Usually, a bittersweet feeling sets in at the end of the group phase of a major tournament. Friends old and new must take their leave, and all of a sudden half the storylines in the soap opera disappear. In the World Cup, there's always some spunky underdog—a Trinibagonian or two—to mourn. Teams that may have played some tasty football—yer Cote d'Ivoires and so on—fail to survive. There's almost always a big part of me that feels like the really fun part of the affair ends when the multiculti two-games-a-day fete gives way to the zero-sum knockouts.
This time, not so much. Portugal, eliminated today by Michael Ballack's noggin (have I mentioned how impressive that thing is?), is the first side I've been at all sorry to see go. France? What a non-entity they turned out to be. I guess, based on WC2002 and this go-round, that The Feeling skips a tournament for them. Who else was there again? The Czechs? Eh. Romania? The thinking man's Austria. Switzerland? I actually spent one night there once, and barely remember it; I feel the same about the team. Somehow, even though this tight 16-nation format probably ensures a stronger field overall than the bloated, continental-affirmative-action-diluted World Cup, Euro 2008's also-rans are a pretty tepid lot.
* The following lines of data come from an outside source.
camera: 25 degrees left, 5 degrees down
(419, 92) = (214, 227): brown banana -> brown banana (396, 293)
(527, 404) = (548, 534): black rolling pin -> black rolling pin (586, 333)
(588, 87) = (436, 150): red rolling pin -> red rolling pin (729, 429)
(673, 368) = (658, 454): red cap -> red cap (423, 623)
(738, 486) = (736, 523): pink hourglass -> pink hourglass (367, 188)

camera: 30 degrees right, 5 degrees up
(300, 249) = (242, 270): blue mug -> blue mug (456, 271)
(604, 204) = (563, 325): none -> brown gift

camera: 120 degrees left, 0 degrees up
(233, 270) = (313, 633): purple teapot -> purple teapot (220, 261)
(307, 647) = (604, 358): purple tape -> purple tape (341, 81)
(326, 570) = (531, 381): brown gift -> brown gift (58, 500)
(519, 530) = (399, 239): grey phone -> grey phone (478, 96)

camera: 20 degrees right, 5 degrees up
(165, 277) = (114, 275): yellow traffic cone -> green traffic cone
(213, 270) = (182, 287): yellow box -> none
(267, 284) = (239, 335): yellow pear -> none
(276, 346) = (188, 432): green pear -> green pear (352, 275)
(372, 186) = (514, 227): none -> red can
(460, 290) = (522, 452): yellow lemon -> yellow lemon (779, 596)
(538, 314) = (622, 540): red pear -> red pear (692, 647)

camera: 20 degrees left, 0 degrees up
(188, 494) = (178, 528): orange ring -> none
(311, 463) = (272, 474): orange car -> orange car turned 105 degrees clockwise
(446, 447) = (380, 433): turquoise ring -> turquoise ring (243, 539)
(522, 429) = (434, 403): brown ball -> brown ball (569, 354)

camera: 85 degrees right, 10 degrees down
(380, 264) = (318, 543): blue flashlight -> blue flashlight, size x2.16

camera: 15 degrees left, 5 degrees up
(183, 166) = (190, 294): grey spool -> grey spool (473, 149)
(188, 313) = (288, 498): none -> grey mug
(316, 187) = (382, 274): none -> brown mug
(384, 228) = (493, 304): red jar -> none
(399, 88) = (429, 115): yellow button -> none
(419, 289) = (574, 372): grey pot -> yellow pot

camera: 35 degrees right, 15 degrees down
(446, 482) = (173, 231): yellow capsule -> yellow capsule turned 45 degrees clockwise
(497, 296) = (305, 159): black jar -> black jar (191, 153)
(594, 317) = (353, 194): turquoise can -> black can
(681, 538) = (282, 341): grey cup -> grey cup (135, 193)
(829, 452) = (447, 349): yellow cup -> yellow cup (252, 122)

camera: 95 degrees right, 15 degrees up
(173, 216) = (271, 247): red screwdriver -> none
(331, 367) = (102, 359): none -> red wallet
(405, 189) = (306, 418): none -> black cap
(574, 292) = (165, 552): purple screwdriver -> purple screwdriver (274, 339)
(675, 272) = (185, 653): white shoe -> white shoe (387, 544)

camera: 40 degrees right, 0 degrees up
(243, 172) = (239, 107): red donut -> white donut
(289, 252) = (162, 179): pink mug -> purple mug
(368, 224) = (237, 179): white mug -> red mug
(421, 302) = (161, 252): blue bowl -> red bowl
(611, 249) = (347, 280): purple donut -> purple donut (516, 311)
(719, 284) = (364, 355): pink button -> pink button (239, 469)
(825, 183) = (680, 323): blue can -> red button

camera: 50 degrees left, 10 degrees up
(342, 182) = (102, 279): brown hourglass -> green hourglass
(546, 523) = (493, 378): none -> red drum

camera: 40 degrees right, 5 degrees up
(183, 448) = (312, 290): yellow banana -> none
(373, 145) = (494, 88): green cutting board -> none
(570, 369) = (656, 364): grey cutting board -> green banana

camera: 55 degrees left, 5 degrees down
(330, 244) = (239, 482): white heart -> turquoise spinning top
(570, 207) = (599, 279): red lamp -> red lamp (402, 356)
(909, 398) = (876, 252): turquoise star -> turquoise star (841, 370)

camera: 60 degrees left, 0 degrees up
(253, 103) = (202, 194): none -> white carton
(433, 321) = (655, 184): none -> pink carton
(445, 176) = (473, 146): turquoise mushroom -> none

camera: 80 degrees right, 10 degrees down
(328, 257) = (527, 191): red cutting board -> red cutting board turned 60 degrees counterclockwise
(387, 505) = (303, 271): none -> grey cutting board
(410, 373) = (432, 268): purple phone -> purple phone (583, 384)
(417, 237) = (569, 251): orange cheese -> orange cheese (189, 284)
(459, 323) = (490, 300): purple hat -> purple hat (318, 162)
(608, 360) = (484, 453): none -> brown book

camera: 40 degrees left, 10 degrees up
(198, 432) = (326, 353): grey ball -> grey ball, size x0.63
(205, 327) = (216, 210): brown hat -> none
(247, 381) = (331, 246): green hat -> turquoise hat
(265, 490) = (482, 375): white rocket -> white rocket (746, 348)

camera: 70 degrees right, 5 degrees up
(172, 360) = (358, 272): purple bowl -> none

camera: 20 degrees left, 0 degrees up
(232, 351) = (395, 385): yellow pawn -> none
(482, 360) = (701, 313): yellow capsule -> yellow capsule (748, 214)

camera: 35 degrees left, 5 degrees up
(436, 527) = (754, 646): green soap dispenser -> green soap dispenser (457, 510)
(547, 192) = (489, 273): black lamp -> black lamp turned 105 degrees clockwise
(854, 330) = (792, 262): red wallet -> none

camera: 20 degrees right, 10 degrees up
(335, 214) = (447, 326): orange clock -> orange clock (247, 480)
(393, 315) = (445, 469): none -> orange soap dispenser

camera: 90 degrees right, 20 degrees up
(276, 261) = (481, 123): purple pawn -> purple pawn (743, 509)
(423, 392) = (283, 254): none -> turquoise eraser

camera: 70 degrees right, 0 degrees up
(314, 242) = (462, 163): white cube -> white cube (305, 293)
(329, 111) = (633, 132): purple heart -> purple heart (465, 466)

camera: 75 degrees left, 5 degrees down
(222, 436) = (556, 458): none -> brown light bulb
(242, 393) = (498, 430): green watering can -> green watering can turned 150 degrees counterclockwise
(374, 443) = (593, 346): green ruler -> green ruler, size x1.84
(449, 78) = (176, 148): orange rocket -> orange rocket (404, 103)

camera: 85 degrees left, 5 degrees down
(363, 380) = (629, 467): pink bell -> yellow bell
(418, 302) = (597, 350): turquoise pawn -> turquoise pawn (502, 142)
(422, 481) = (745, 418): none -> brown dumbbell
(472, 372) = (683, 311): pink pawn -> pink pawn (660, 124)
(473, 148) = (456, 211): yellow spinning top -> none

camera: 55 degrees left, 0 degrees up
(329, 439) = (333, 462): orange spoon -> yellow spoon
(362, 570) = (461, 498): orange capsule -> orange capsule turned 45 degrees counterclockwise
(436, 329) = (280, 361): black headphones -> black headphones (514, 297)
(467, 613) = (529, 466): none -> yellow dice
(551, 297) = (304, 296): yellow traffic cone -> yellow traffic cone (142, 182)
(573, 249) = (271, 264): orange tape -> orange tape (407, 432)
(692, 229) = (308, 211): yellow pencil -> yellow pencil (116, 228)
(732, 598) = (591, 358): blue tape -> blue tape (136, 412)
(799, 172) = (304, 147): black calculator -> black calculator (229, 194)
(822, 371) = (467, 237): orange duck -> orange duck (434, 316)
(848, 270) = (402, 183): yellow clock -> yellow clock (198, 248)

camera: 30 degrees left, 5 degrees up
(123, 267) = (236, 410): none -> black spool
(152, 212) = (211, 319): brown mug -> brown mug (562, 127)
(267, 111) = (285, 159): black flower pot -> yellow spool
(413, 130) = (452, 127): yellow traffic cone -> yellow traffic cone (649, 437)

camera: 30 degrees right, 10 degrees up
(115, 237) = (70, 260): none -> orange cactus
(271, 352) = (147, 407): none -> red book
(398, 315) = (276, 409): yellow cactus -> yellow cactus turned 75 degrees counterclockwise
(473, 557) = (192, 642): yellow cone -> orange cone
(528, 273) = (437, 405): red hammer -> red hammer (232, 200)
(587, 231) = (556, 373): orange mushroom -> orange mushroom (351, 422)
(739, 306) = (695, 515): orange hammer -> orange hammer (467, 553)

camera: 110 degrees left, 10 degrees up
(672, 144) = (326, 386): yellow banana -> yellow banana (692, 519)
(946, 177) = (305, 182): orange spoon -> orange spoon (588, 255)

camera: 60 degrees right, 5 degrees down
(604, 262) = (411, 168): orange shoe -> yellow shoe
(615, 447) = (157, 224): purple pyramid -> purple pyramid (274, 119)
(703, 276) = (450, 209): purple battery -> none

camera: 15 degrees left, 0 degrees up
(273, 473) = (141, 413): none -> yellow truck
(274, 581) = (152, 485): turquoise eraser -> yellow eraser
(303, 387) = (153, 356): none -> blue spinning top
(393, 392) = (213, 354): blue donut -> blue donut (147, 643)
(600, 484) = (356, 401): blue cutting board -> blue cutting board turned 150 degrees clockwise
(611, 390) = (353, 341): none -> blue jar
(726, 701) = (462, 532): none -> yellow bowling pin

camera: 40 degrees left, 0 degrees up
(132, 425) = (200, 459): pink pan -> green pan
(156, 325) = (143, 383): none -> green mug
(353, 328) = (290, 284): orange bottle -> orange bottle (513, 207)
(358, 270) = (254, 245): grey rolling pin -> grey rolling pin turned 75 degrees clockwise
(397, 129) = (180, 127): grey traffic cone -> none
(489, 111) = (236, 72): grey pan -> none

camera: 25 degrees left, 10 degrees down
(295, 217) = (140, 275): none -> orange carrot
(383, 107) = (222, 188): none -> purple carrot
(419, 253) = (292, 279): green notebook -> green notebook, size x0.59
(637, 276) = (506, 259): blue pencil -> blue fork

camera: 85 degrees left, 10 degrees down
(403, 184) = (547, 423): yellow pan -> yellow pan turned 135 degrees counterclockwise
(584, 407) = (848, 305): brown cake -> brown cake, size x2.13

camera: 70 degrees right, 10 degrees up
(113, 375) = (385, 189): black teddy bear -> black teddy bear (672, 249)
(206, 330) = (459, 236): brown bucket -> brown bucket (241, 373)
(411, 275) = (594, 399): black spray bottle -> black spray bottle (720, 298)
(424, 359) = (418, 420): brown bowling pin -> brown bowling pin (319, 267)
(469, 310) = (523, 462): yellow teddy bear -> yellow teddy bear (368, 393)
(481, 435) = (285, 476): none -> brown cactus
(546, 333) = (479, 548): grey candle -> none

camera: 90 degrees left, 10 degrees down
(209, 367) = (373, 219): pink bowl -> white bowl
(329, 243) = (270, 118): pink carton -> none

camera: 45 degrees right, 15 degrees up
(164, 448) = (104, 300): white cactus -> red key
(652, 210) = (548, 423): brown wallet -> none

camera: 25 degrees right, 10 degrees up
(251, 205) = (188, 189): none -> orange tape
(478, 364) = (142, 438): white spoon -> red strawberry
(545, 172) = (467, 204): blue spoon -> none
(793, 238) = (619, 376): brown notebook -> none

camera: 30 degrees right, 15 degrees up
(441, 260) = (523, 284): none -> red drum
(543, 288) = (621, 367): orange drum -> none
On the other hand, who would have expected a match-up between Turkey and Croatia, a pair of outsider teams that looked in serious decline a couple years ago, to look so promising? Or that Russia, of all intercontinental empires, would suddenly look like the crew to give Holland a challenge? Or that the Dutch, kind of a cynical and brutal outfit two years back, would get all soulful and total-football-nostalgic? It's been a great championship so far—just a very unbalanced one.